Abstract
Autism Spectrum Disorder (ASD) is known to have both genetic and environmental etiology, yet the behavioral manifestation of ASD can vary drastically from person to person. Such phenotypic heterogeneity complicates both biomarker discovery and clinical diagnosis. Currently, trained clinicians perform diagnostic procedures via behavioral assessments, but knowledge about the biological mechanisms underlying ASD is lacking. Autism research has long sought categorical subtypes to better identify individuals poorly served by a binary diagnosis alone; however, these subtyping efforts have yielded unstable, non-replicable groupings and fail to explain phenotypic heterogeneity. Categorical framing represents a fundamental oversimplification in the field: forcing discrete models on data with continuous topology yields inconclusive and misleading results. Advances in human neuroimaging, particularly structural, diffusion, and functional magnetic resonance imaging (MRI), have enabled more effective pathological characterization at levels behavioral assessments cannot reach. However, MRI data is difficult to obtain in large quantities due to the time-consuming and expensive imaging collection process; moreover, neuroimaging yields highly dimensional and noisy feature spaces. The confluence of these conditions leads to the “curse of dimensionality,” where the number of predictors far exceeds the number of available participants. This necessitates thoughtful modeling choices and careful consideration of feature selection and extraction to better relate to underlying biological mechanisms.

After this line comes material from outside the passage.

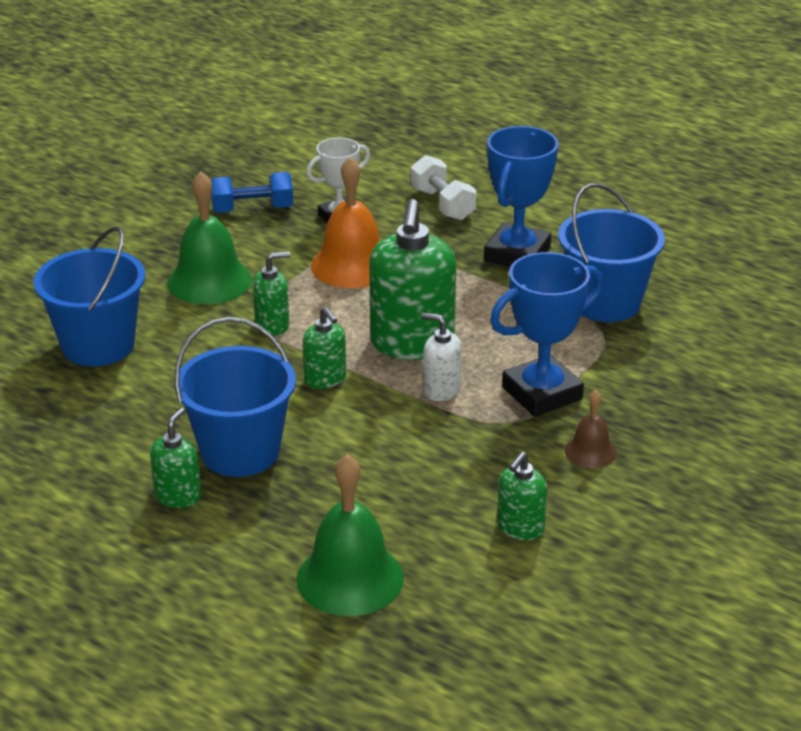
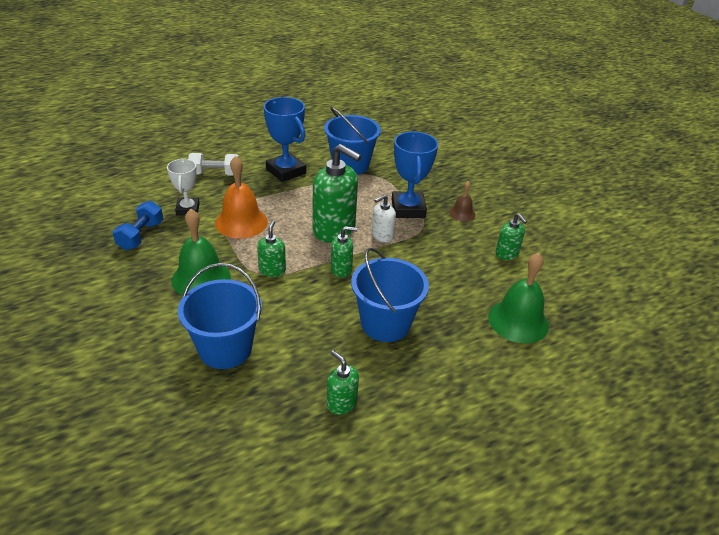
camera: 65 degrees left, 5 degrees up
(178, 496) = (411, 362): green soap dispenser -> green soap dispenser (341, 403)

In this work, we explore autism as a sex-moderated, context-dependent condition through the lens of multimodal phenotypic and neural data, with particular attention to biological underpinnings and interpretability. Heterogeneity in autism manifests differently across behavioral domains, requiring topology-aware modeling strategies. Using multimodal neuroimaging, genetics, and behavioral phenotyping, we pursue three objectives. First, we apply linear discriminant analysis to executive function and repetitive behavior profiles, revealing sex-by-diagnosis interactions that differentiate autistic males from autistic females along dimensions invisible to binary diagnostic frameworks. Second, we introduce and rigorously validate an interpretable dimensionality reduction pipeline that fuses high-dimensional neurogenetic data while preserving feature traceability and biological provenance, achieving improved generalization over classification pipelines that use traditional PCA-based dimensionality reduction. Third, we demonstrate that sensory responsivity in autism does not form discrete subtypes but instead organizes along a continuous severity manifold detectable via spectral embedding. Critically, the neural correlates of this sensory gradient are context-dependent: insula-motor connectivity associations emerge only during social-sensory integration tasks and not at rest, with sex-specific decoupling patterns indicating compensatory mechanisms in autistic females. These findings have direct implications for neuroimaging protocol design, biomarker discovery, and understanding the female diagnostic gap. More broadly, this work establishes that subtyping should be treated as a testable hypothesis, not a default assumption, with analytic methods matched to the intrinsic topology of clinical data.